Okpu-Egbe is loosely associated with the Afrosurrealist and Afrofuturist art movements, both developed in the 1990s. The artist shares a sensibility with these movements while simultaneously operating beyond any prefixed set of aesthetics and approaches. For instance, his adoption of surrealistic imagery is a strategic engagement tool to question reality and mould spaces of encounters. Firstly, metaphoric symbols can expand the audience’s mental reach through the agency of interpreting the enigmatic imagery. Secondly, reading signs is an open-ended process, which can generate discussion among the public, creating a social space for debate. A debate in which the artist relishes participating through his titles which provide multiple ways of accessing his work. 

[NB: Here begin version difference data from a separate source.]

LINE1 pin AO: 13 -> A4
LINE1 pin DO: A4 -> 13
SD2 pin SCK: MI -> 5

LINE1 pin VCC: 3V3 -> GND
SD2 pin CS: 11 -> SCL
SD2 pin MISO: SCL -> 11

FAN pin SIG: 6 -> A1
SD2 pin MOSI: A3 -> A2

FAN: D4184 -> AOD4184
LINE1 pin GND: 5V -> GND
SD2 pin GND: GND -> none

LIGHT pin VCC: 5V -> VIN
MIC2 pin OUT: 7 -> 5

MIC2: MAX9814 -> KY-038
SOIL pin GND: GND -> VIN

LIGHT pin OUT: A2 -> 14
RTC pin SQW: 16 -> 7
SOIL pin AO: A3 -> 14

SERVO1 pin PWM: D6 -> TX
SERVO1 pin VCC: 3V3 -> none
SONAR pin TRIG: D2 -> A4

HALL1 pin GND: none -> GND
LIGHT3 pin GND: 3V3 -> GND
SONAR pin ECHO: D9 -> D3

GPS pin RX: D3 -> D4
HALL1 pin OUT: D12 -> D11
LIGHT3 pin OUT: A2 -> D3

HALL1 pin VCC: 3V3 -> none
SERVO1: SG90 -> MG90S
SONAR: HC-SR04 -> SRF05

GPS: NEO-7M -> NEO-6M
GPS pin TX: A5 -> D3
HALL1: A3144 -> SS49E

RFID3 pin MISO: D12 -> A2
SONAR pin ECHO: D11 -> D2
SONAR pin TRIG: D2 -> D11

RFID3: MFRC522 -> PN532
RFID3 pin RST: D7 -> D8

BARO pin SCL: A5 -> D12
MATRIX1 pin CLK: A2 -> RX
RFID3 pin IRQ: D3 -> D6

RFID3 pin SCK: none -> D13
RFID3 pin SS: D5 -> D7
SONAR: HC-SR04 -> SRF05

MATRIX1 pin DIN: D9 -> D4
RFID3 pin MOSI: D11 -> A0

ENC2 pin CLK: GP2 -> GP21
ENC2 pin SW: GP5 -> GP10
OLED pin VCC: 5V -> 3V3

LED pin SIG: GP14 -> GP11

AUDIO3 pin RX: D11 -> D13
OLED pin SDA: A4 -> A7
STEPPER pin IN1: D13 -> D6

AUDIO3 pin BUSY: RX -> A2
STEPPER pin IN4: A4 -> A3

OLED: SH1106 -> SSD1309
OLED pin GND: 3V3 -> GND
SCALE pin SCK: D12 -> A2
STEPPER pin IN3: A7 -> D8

For Okpu-Egbe, the artist’s social responsibility is to shed light on sociopolitical and economic problems affecting the black communities, underscoring how activism, intervention and resistance characterise the artist’s practice. The political nature of Okpu-Egbe’s work demands questioning any preconceived rationalities to undermine the logic at the foundations of the neocolonial practices, which will endure any space and time limitations if they are not addressed. His form of intellectual defiance aims to deconstruct and expose the framework holding together the persistent authoritarian colonial system rooted in secular racism and envisage action as a path to achieve social fairness. 

The Loft, 51 Surrey Row Unit 2 La Gare London SE1 0BZ until June 30th.